Why teach children robotics?
Technology is critical for innovation, yet schools struggle to get students interested in this area. Should we teach children robotics to change this?
The Queensland government has just announced plans to make teaching robotics compulsory in its new curriculum—aimed at students from prep through to year 10.
Robotics matches the new digital technologies curriculum, strongly supported by the university sector and states, including Victoria. But while, worldwide, there are increasing initiatives such as the Robotics Academy in the US to teach robotics in schools, Australia isn’t doing enough to get it taught in schools.
To explain why we should teach children robotics and how to program robots in schools, we first need to understand what a robot is.
What is robotics?
Essentially, a robot is a mechanical device that can be programmed to follow instructions. South Korea’s intelligent robot “Irobi” can teach English conversation through installed programs updated via the Internet and is operated by remote control and the human voice.
Robots have a processing unit, sensors to perceive their environment and motors and actuators to move their limbs or wheels. They may speak, make other sounds or flash with lights and colours in response to the environment as instructed.
Robots need the ability to follow programmed instructions, not just be controlled remotely.
Why should we teach children robotics in school?
There is considerable anecdotal evidence that students respond well to subjects involving the programming of robots.
Plenty of resources are available online for families and teachers. For example, robot kits such as Lego Mindstorms and Vex Robotics, and simple programmable robots such as Sphero balls are readily available with lesson plans. More sophisticated, engaging robots, such as the NAO robot, can also be purchased.
Robots lend themselves to do-it-yourself activities. For example, a colleague builds robots using a 3D printer and uses his smartphone as an interactive device to communicate with the printed robot.
Here are five reasons to teach children robotics in schools:
1. Children find it fun
There are several competitions for a range of age groups that can positively channel competitive instincts. For example, asking children to build a robot from a Lego set and then running a race to see which robot goes fastest works well.
In my experience, robotics and computer game design are the two most engaging ways of introducing IT into the curriculum.
2. An effective way of introducing programming to students
Programming can be too abstract. By having to control a physical robot and seeing what goes wrong, students learn what robots can and can’t do. They also learn the need for precise instructions.
Robotics helps address the growing demand for teaching science, technology, engineering and maths in schools. As well as exemplifying technology directly by programming the robot, students also learn about these subjects and develop an understanding of how they link together.

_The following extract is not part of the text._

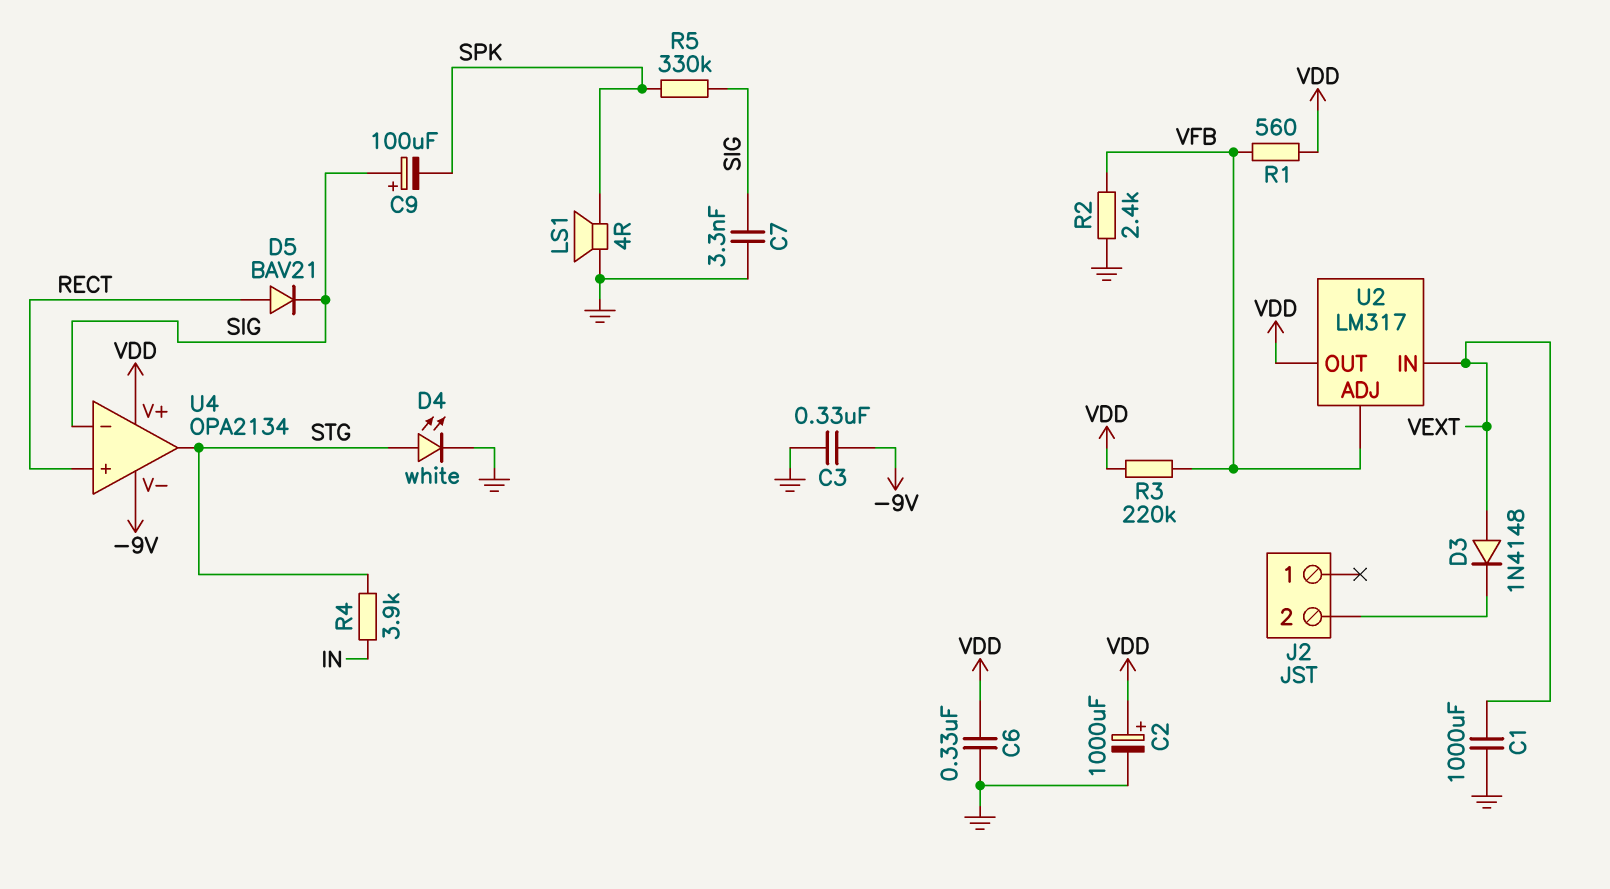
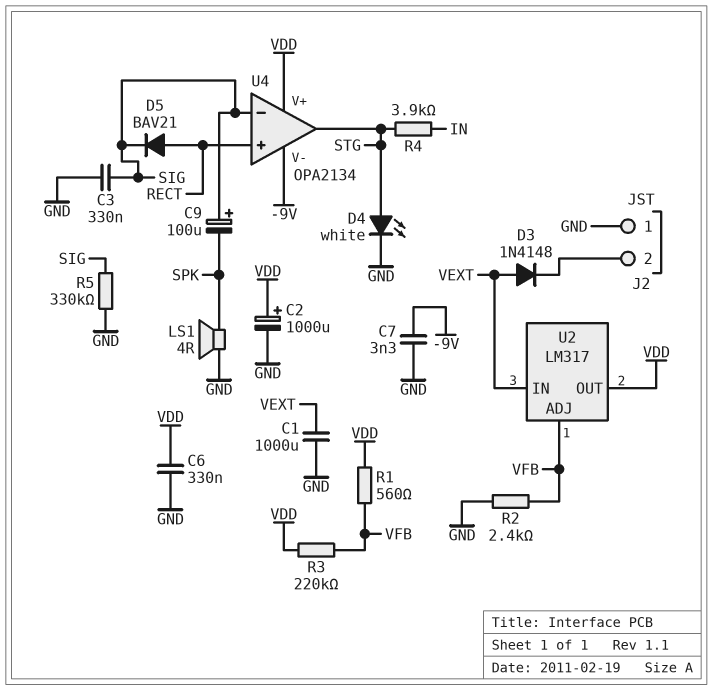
C3: 330nF (-9V, GND) -> 330nF (GND, SIG)
C7: 3.3nF (GND, SIG) -> 3.3nF (-9V, GND)
J2 pin 1: none -> GND
R5: 330k (SIG, SPK) -> 330k (GND, SIG)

3. Provides skills useful in future employment
There’s no doubt that there will be a need for people to be involved in programming mechanical devices in the foreseeable future. The drone industry has taken off. According to The Economist, more than 15,000 drones are being sold in the US each month.
By programming robots, students can discover if they have aptitude and interest in the job market of the future.
4. Suitable for children with a range of abilities
There is considerable evidence that robots are particularly suitable for engaging with children on the autism spectrum. Children on the spectrum respond to the calm, clear, consistent interactions that robots can provide.
ASK NAO is a suite of games that have been developed for the NAO robots to teach autistic children. Milo is a robot developed by US start-up Robokind to help autistic children. Repetition, predictability and clear emotions work well.
5. Demystifies a complex technology
Many stories in the media concern robots—one of the most recent focusses on a report urging the United Nations to ban drones and “killer robots”.
Another report by the Committee for Economic Development of Australia warned that robots could replace 40% of Australian jobs by 2025—equating to around 5 million jobs over the next two decades.
Understanding what machines can and can’t do is the best way to address fears.
Experience in trying to build and program robots provides an appreciation of their capabilities and strengths. Personally, I am looking forward to more robotic help in the future.